Russia has in recent years came close to joining a digital power club of nations including the U.S., Japan, and Singapore, as its citizens are becoming more tech-savvy and exposed to massive state and privately-operated digital ecosystems, Ivan Streshinsky, member of the board at USM Holdings, writes in an article for the World Economic Forum.
A nationwide transition to online fiscal cash registers in the retail sector was Russia’s first big step toward the digital economy, followed by plans to digitize all industries.
In 2018, the country launched Chestny ZNAK TM, its first nationwide digital track and trace system, set to become the cornerstone of industrial digitalization.

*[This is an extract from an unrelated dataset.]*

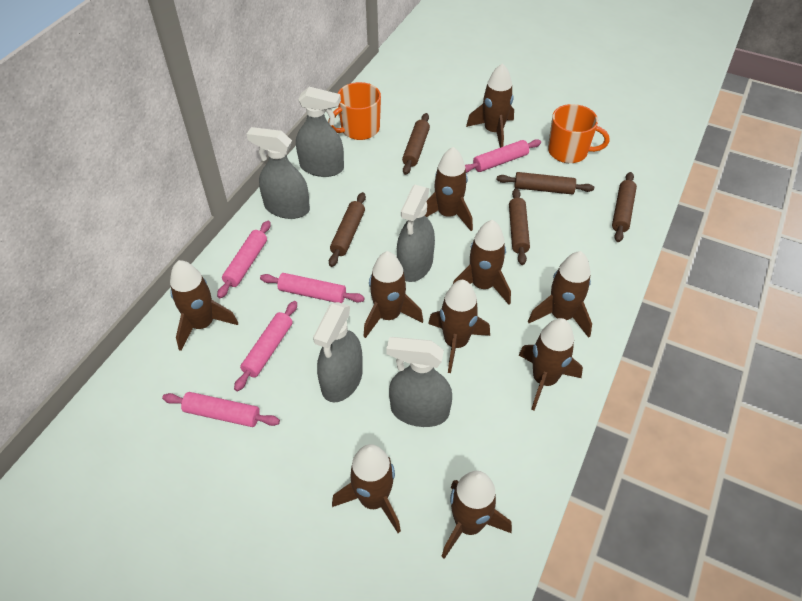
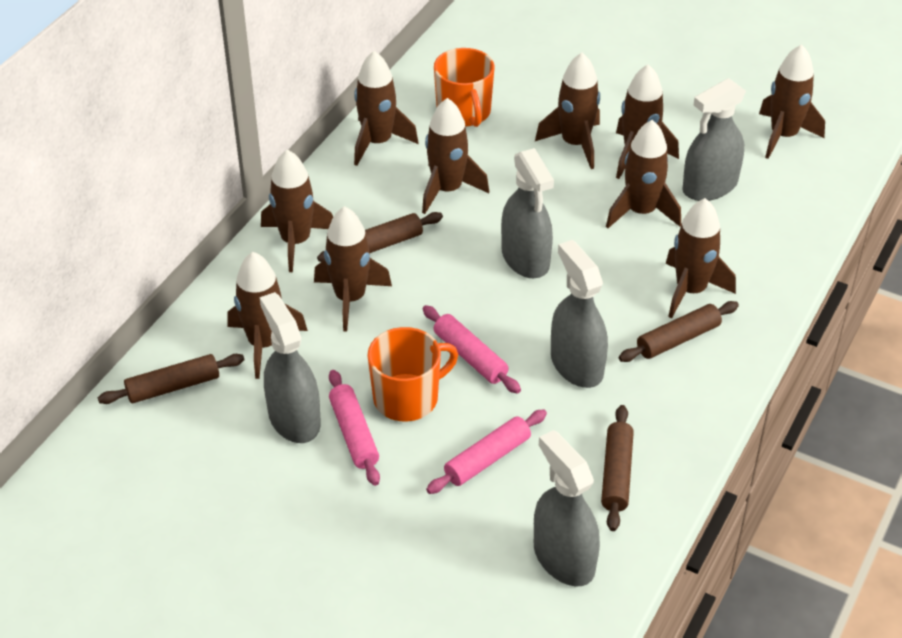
brown rolling pin: 5 -> 4
pink rolling pin: 5 -> 3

By 2024, the system is expected to cover most of the commodity and consumer goods traded throughout Russia.
This system authenticates and tracks any merchandise as it makes its way down the supply chain, from the point of manufacture to the final consumer.
Traceability is implemented by means of a unique ID code, assigned to every physical unit of merchandise in the form of a Data Matrix QR code and/or an RFID tag. This code is then scanned and registered in the government’s central database each time the merchandise passes from an importer or producer to a wholesale trader, to a retailer, and finally to the end buyer. The code can also be scanned by consumers at the point of sale via a special app, which serves to prove that the merchandise is genuine and has been legally produced or imported and retailed. This creates a digital passport and digital twin for each item of merchandise and a digital copy of each industry sector.

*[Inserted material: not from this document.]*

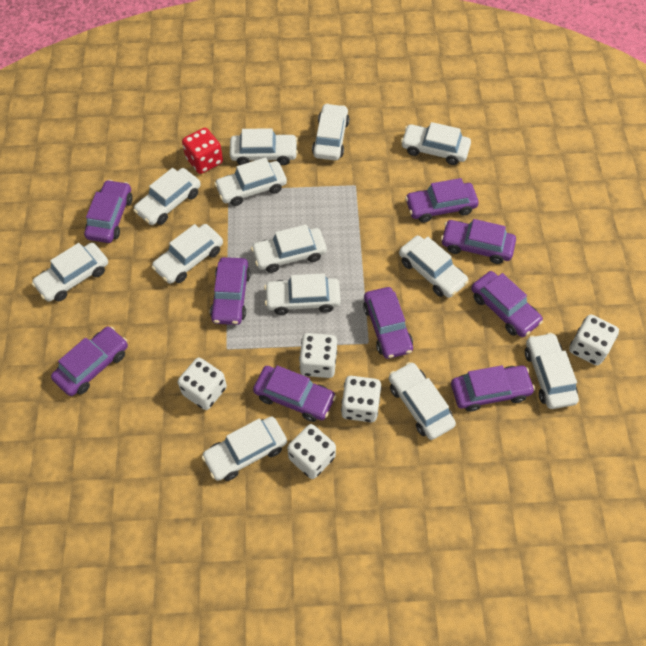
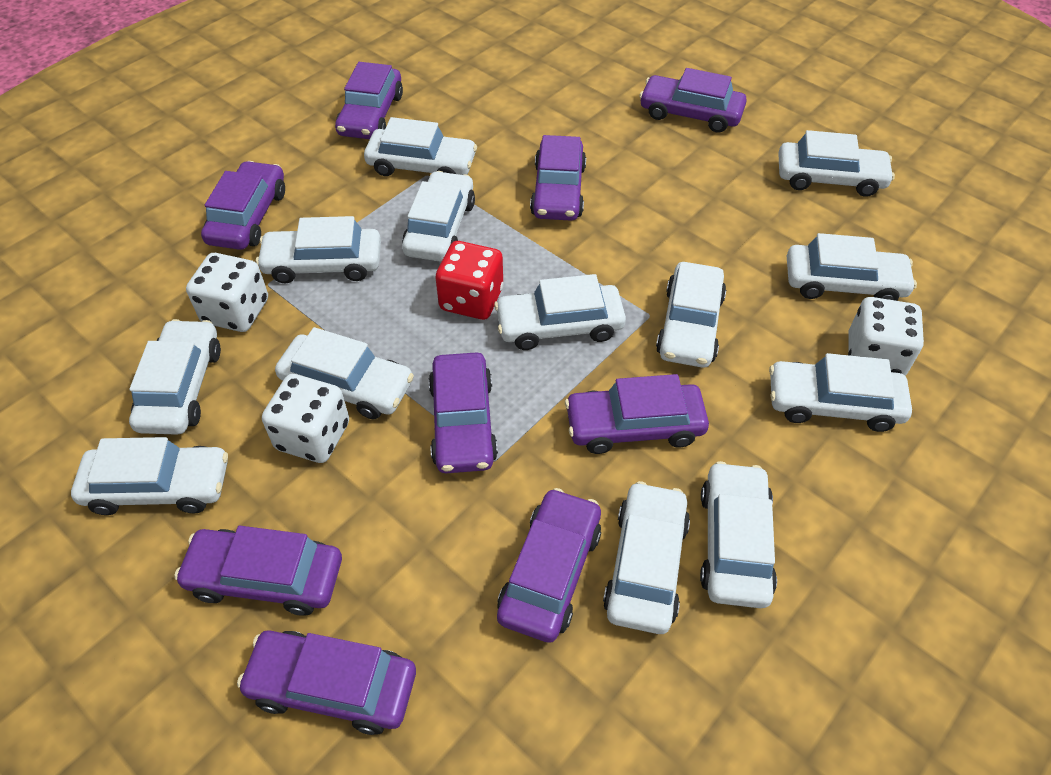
white dice: 5 -> 3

Track and trace systems have been trending internationally for some years now, with China, Brazil, Turkey, the USA, and the EU being the pioneers in this area.

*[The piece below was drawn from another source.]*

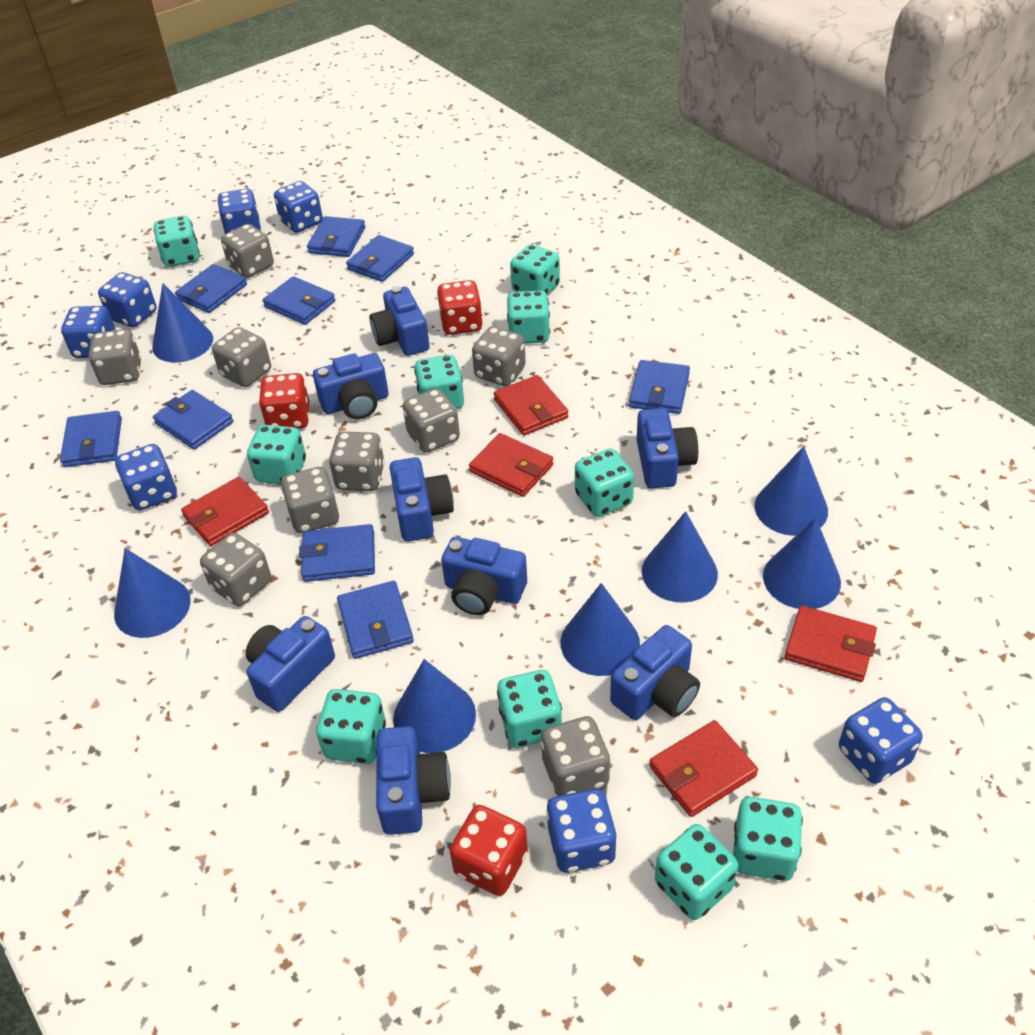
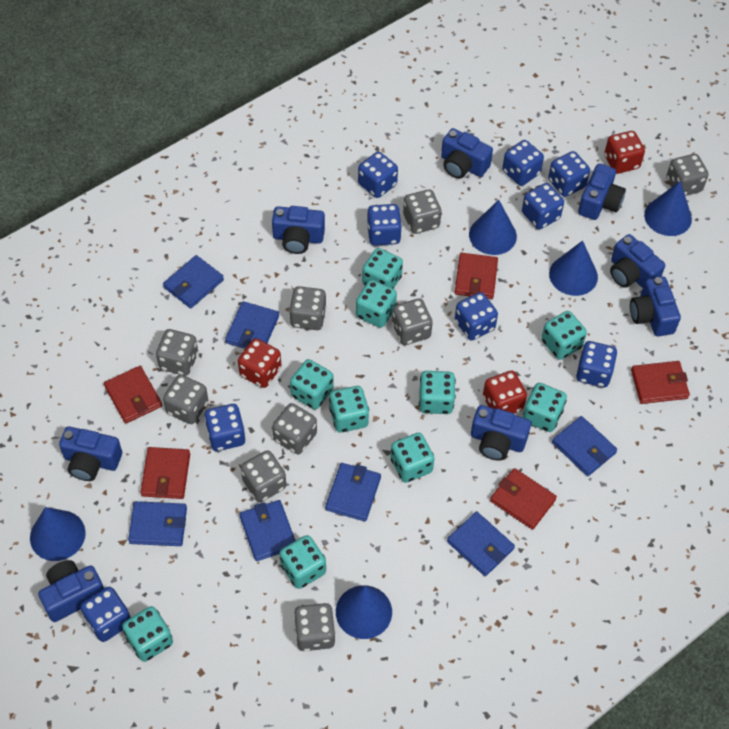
blue cone: 7 -> 5
blue dice: 7 -> 9
blue wallet: 9 -> 7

“The Russian project stands out due to its ambitious plans to cover all product groups, unlike other systems, which mostly monitor excise goods like tobacco and alcohol, and pharmaceuticals. It is entirely unmatched across the world in terms of its scale and capacity to process up to 100 billion unique codes per year,” Streshinsky writes.
The system already traces over 6 billion codes under several projects for the mandatory marking of goods. Almost a dozen product categories are already covered by the system, including drugs and medical goods, fur coats, milk and tobacco products, clothes, footwear, perfumes, bicycles, wheelchairs, photo cameras, and tires. And the project is only in its early stages, the businessman notes.